Fitness

6 Tips for Losing Localized Fat

6 Dicas Para Perder Gordura Localizada

Is that stubborn localized fat refusing to go away?

Don’t despair, because we have six useful tips that are simple to incorporate into your daily routine and will make all the difference.

The main mistake people make is thinking that, for example, to lose localized belly fat, they must focus exclusively on abdominal exercises.

But that’s not how our bodies work.



6 tips for losing stubborn fat

Not all bodies are the same, so keep in mind that results depend on your level of commitment, but also on your body’s specific needs. Healthy changes don’t happen overnight, but trust that you can do it.

Find out how.



1. Exercise regularly

Regular exercise is important not only for losing localized fat but also for each person’s overall well-being.

However, for this specific issue, one of the best options is, in fact, running, since it allows you to use fat accumulated in different parts of the body as an energy source.

In addition to running, it’s also important to supplement your routine with some form of targeted exercise, such as spot reduction exercises or strength training, to promote muscle growth. This naturally boosts your metabolism, which in turn helps burn stored fat.

Furthermore, those who wish to lose accumulated fat may opt for high-intensity interval training—that is, alternating between short periods of high intensity and periods of low intensity during physical exercise, as this allows you to burn more calories in a shorter amount of time.

Corrida no parque



2. Eat more vegetables and grains

To follow a balanced diet, you need to eat more of certain foods and less—or preferably none at all—of other types of foods.

If you need to lose localized fat, you should eat more vegetables and grains—this is, in fact, an excellent strategy to ensure you don’t get hungry between meals, thus avoiding the temptation to make unhealthy food choices.

On the other hand, there are certain foods you should avoid: both very sweet and fatty foods, as well as ready-made frozen meals, no matter how convenient they may be.

If you’re having trouble sticking to a healthier diet, why not try keeping a food diary?

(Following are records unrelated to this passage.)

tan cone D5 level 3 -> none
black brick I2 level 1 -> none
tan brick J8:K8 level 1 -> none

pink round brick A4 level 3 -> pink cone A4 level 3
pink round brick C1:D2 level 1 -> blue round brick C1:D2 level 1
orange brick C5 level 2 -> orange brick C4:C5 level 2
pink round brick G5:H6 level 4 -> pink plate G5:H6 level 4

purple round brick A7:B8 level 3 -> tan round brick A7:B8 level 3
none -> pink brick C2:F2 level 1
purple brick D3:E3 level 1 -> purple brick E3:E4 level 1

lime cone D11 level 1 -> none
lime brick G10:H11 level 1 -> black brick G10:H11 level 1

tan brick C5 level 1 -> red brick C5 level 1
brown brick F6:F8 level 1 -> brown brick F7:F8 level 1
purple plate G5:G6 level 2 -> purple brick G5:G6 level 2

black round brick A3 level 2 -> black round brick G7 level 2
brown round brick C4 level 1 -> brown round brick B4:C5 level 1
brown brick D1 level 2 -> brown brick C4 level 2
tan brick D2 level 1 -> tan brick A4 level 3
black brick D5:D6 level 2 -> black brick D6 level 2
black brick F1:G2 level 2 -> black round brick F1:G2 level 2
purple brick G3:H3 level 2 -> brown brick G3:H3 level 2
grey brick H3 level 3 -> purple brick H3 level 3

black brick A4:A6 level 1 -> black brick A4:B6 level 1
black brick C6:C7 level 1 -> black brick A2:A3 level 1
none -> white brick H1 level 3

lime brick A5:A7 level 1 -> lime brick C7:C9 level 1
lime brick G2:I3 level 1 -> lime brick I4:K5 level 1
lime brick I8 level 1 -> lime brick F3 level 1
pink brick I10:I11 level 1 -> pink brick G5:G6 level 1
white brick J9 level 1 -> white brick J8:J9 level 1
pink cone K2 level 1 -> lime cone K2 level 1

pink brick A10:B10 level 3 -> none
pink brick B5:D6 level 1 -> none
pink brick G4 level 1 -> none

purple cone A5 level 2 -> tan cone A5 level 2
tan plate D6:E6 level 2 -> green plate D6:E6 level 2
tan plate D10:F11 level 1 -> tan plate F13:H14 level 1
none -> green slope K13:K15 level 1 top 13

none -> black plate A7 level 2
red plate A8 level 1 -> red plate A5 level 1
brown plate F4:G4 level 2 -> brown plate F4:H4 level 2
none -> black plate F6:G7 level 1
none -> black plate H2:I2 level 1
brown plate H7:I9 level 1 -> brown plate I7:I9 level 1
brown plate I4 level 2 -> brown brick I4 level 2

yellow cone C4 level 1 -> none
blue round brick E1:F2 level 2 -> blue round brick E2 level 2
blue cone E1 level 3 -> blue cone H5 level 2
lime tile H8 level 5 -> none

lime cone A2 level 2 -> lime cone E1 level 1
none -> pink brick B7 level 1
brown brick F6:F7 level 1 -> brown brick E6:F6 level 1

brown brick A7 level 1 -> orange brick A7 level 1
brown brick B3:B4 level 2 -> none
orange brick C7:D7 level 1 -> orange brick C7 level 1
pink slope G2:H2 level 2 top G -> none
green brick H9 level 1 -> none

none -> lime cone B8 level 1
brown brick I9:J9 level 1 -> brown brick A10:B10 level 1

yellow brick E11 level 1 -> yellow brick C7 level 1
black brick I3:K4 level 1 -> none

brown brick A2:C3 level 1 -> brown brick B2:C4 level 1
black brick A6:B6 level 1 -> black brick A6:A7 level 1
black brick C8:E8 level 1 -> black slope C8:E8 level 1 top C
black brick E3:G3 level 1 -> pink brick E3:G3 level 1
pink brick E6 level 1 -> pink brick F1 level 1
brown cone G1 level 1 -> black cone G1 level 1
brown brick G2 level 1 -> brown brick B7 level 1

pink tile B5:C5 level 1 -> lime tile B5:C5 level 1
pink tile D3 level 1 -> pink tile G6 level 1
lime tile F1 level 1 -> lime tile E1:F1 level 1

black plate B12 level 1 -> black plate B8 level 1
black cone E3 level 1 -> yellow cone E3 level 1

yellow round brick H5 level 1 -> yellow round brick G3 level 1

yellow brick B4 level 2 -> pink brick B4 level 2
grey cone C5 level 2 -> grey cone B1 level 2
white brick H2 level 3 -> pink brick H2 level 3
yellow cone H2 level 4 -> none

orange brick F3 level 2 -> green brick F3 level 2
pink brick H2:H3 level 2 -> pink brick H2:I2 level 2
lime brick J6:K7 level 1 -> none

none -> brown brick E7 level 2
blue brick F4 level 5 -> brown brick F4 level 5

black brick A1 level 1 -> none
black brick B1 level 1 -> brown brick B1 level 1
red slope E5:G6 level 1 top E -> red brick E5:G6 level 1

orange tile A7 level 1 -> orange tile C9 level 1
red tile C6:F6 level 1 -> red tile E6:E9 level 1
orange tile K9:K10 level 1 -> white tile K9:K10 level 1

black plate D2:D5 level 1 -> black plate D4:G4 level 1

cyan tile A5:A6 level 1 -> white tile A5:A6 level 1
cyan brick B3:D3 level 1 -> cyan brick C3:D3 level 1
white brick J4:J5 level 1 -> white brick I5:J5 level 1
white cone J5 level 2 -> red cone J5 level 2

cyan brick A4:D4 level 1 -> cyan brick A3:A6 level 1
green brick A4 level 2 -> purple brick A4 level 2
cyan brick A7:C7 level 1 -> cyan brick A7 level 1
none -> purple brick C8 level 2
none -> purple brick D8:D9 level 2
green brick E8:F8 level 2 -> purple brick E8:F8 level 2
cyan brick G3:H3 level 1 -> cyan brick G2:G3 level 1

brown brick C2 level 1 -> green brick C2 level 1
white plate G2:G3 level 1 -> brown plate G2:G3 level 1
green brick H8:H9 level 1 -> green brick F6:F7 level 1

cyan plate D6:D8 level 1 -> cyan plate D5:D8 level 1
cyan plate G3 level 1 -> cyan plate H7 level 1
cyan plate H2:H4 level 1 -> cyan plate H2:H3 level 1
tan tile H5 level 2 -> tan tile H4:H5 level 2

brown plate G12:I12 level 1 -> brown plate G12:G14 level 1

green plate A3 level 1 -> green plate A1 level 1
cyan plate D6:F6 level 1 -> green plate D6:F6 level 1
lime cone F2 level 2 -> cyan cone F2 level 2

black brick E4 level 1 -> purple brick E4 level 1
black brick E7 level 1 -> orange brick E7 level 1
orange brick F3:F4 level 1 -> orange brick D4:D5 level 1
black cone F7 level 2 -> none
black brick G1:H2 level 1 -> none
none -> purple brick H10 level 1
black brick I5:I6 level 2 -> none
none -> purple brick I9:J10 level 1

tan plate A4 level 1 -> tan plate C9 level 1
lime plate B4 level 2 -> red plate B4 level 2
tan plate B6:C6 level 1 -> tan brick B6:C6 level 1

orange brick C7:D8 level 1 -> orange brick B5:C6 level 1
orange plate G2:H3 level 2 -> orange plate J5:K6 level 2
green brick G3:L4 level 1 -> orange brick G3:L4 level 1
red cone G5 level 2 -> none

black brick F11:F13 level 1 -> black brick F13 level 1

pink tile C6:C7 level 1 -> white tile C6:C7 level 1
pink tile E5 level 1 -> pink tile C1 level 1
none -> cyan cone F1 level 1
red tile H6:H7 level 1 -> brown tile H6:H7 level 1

That way, you’ll track everything you eat and get a clearer idea of which habits to change and which to keep.

The most popular option for tracking your diet is MyFitnessPal, an app available for both Android and iOS.



3. Eat fiber-rich foods

Fiber intake, which is naturally present in fruits and vegetables, is extremely important for regular bowel function—which may be one of the reasons you’re experiencing bloating in the abdominal area.

You can further help your body achieve this goal.

How?

In two distinct ways: by consuming seeds, such as flaxseed, chia, or sesame; and by drinking an adequate amount of fluids every day—whether water or unsweetened tea—ranging from 1.5 to 2 liters per day.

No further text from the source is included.